東京から京城までの赴任旅費としてバウトクには70円が渡された。ところが昌平は60円も多い130円を貰った。(223頁)

バウトクの月給は75円であった。ところが昌平の方は、この金額の6割に当たる植民地勤務加俸なるものが上積みされ、その上に宅舎料なるものまで加給されるので、昌平の月給は130円を上回った。(223頁)

バウトクのように日本で勉強し京城に家一軒持たない者には、加俸も宅舎料もくれないくせに、朝鮮で生まれ、そこで学校を卒え、京城にある豪華な自宅から通勤する者でも、父母が日本人の原種でありさえすれば‥‥大手を振って加俸と宅舎料が貰えた。(224頁)

 日本人と朝鮮人との間には民族の違いというだけで、これだけの給与の差がありました。 当然ながら民族間に葛藤感情が生まれますが、葛藤が具体的に表面化することはなかったようです。 任は次のように記します。

官界というところは、何と言っても月収の嵩が人品を決める標準となる世界であった。 したがってバウトクの下で働いている属僚でも、原種日本人でありさえすれば、月収は彼(バウトク)よりはるかに多く、彼(バウトク)が日本の名門学校で学び、特待生として優遇され、朝鮮の役人中には例がないほどに優秀な成績で高文に合格したと自負してみたところで、彼(バウトク)の部下である原種日本人役人どもは、鼻でこれをせせら笑っていた。 ‥‥年功序列の厳しい官界の仕来りは、内鮮人(内地人と朝鮮人)間においては完全に乱れ‥‥(224頁)

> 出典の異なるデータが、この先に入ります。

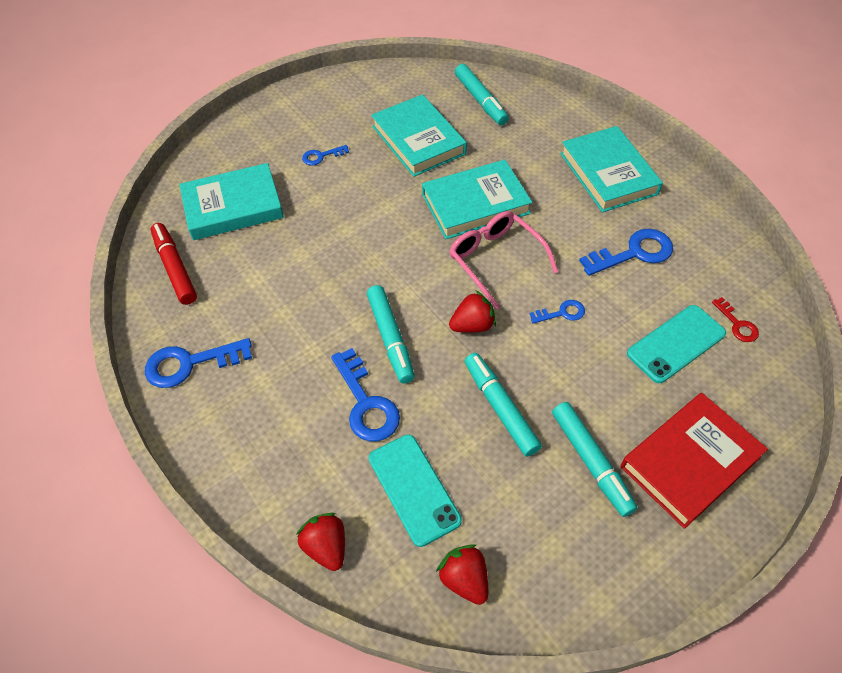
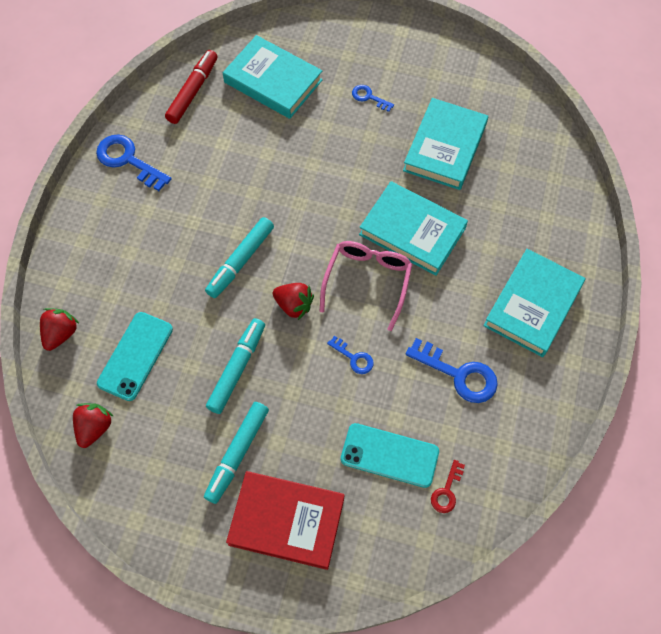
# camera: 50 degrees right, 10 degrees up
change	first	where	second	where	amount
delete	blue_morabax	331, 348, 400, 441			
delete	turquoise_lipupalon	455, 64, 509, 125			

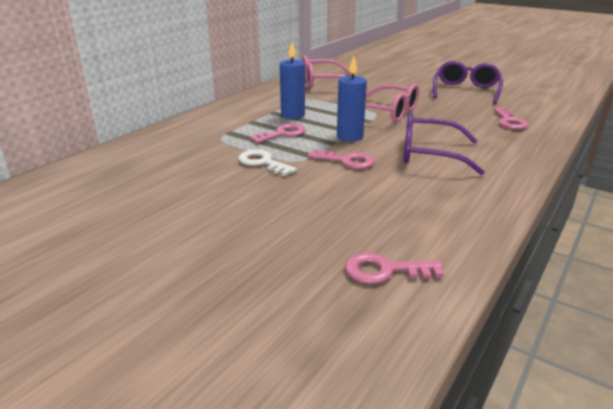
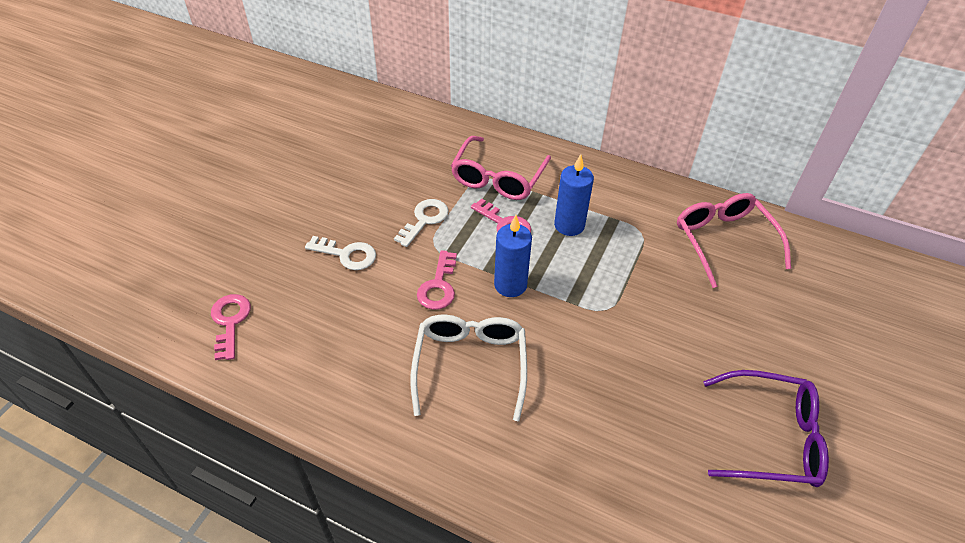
# camera: 80 degrees right, 20 degrees up
change	first	where	second	where	amount
delete	pink_morabax	493, 108, 529, 130			
insert			white_morabax	305, 236, 376, 270	
move	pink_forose	336, 84, 419, 123		451, 136, 551, 200	
recolor	purple_forose	403, 113, 485, 175	white_forose	411, 314, 527, 421	

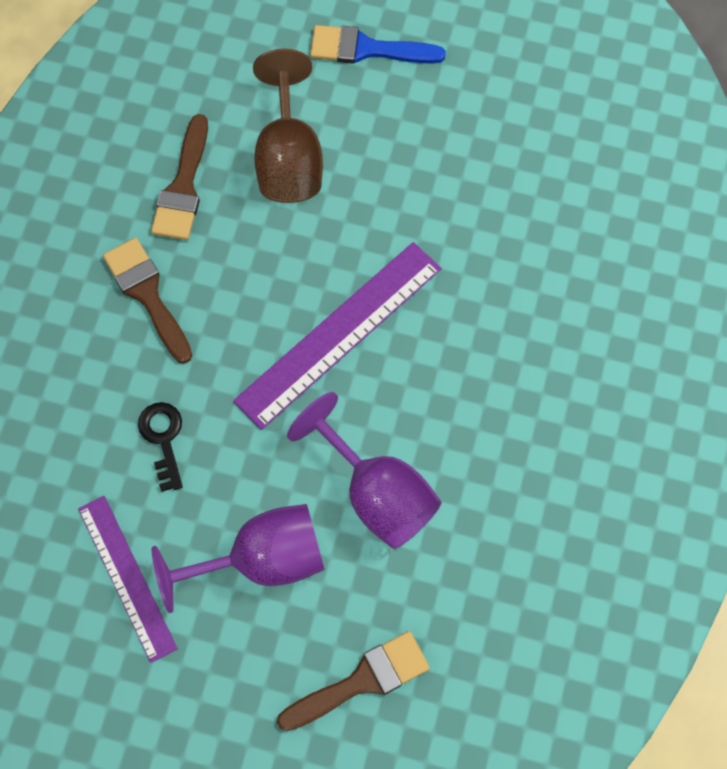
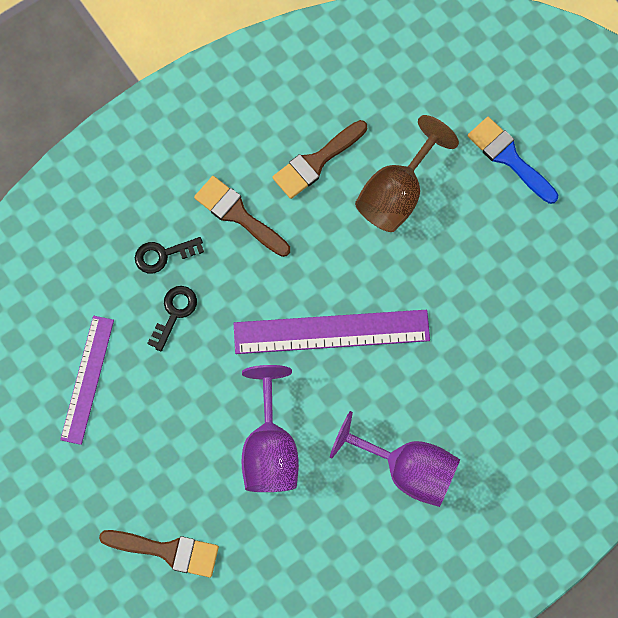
# camera: 40 degrees right, 5 degrees up
change	first	where	second	where	amount
insert			black_morabax	135, 237, 204, 273	
move	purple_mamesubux	152, 504, 325, 613		330, 411, 460, 507	
rotate	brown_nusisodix	103, 238, 192, 364		194, 176, 290, 257	60 degrees counterclockwise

 こういう民族差別は、これは酷いと見るべきか、それとも植民地なのだから当たり前だと見るべきなのか。 差別を受ける側(朝鮮人)は前者、差別をする側(日本人)は後者となるのでしょう。 

 朝鮮総督府の日本人官僚の回想録があって私もいくつか読んでみましたが、朝鮮人との給与格差に言及したものは記憶にありません。 朝鮮人とは同じ官僚としてわだかまりなく仕事をしていた、あるいは日常生活でも仲良く付き合っていた、というようなものばかりでした。 民族差別は余りにも当然で、言及する必要もないと考えられていたようです。

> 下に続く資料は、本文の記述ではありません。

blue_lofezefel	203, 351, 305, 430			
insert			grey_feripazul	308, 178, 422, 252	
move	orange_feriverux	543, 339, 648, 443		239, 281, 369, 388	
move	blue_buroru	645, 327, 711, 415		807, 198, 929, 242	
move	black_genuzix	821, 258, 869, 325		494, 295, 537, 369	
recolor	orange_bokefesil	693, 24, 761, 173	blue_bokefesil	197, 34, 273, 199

 なお6割増しの外地手当(加俸と呼ばれていた)は、終戦直前である1945年の4月から朝鮮人に支給されるようになったとあります。 ただしいきなり6割増しとなって日本人と同じになったのか、それとも段階的に増やして支給するものだったのか、その点は分かりませんでした。 いずれにしても、日本敗戦=朝鮮解放のわずか四ヶ月前のことでしたから、印象に残らなかったようです。

 また日本人の思い出話に、普段おとなしくまじめに仕事をして信頼していた朝鮮人が終戦後すぐに太極旗を振って「独立」「解放」を叫ぶのを見て驚いたというのがありました。 日本人にとって、「え! まさか? あいつが!?」と裏切られた気持ちになったのでしょうが、植民地下における民族差別の実際をみると、さもありなんと感じますね。

【拙稿参照】

朝鮮植民地史の誤解 ―毎日の読者投稿 http://tsujimoto.asablo.jp/blog/2021/08/03/9404045

植民地朝鮮における民族差別はもっと知られていい http://tsujimoto.asablo.jp/blog/2021/08/10/9407660

植民地朝鮮における日本人の差別・乱暴2021/08/21

 日本が朝鮮を植民地として統治していた時代、日本人が朝鮮人に対してどのような振る舞いをしていたか。 やはり乱暴な日本人が多かったようです。 朝鮮人は日本人の差別発言や乱暴狼藉を見聞きし、また時には自分もその被害者になりましたから、日本人に対して悪感情を持つようになります。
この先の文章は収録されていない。